At around 7 a.m. local time, US benchmark West Texas Intermediate (WTI) was down 30 cents at $45.76 and Brent crude was trading 24 cents lower at $48.56 a barrel.
“Crude oil [is]set to end October in the red, which will make it seven out of 10 months this year, as the global supply glut is showing no sign of abating,” Bernard Aw, market strategist at IG Markets Singapore, told Agence France-Presse.
“US stockpiles continued to increase, with data from the US Department of Energy indicating that oil inventories remained more than 100 million barrels above the five-year seasonal average,” he said.
“Without a reduction in production, I don’t think there would be much of an upside to the international oil markets.”
WTI soared 6.3 percent and Brent rose 4.8 percent on Wednesday after US data showed domestic stockpiles increased less than expected, suggesting stronger demand in the world’s top oil consuming nation.

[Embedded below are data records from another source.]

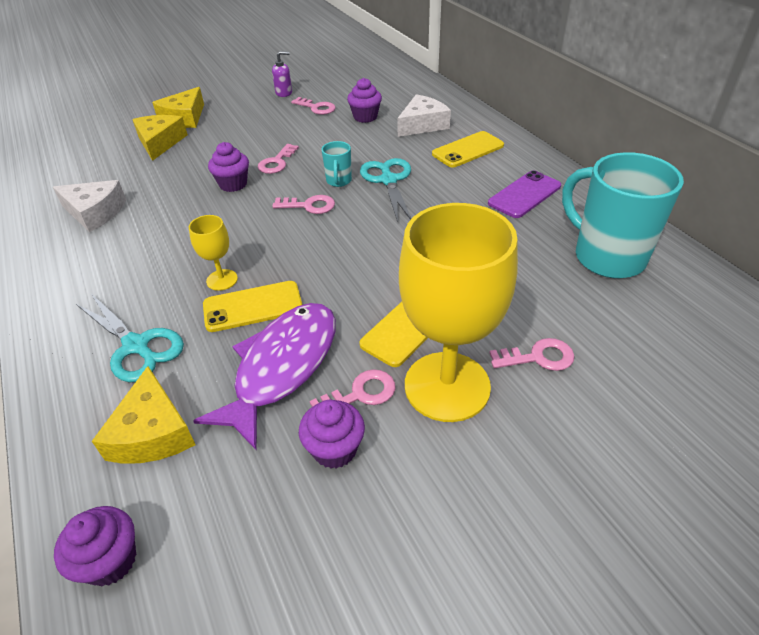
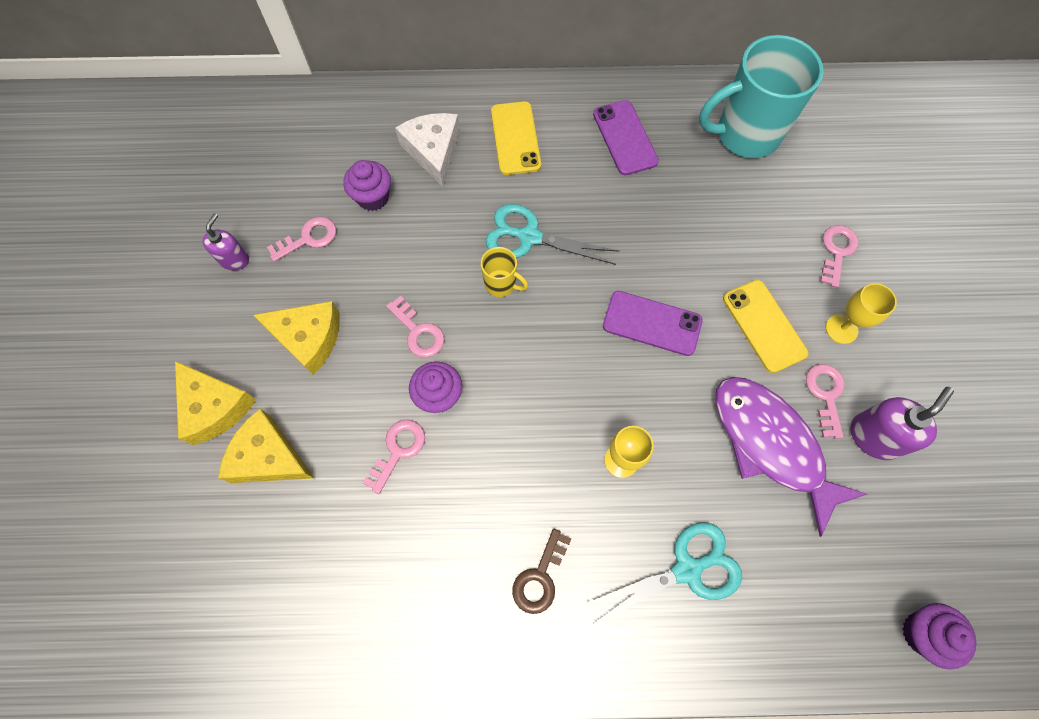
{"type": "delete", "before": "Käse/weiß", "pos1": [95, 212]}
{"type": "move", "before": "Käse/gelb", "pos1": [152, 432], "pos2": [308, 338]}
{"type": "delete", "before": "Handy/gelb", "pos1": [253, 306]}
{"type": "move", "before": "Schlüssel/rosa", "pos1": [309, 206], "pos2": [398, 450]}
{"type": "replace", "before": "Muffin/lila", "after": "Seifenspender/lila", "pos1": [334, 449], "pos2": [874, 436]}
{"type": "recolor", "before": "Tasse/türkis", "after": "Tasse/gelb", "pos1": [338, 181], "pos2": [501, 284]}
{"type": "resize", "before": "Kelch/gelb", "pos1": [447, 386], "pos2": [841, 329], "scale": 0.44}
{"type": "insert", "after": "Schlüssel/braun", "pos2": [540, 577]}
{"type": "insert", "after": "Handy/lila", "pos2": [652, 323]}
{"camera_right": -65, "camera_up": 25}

But optimism was short lived, and a rise in the US dollar after hints of a rate hike this year from the Federal Reserve, further dampened prices in Asian trade.
A strong greenback makes dollar-priced oil more expensive for customers using weaker currencies.
Oil markets have been overwhelmed with supplies this year as weak demand from a moribund global economy, especially from China, the world’s top energy-consuming nation, has failed to keep pace with production.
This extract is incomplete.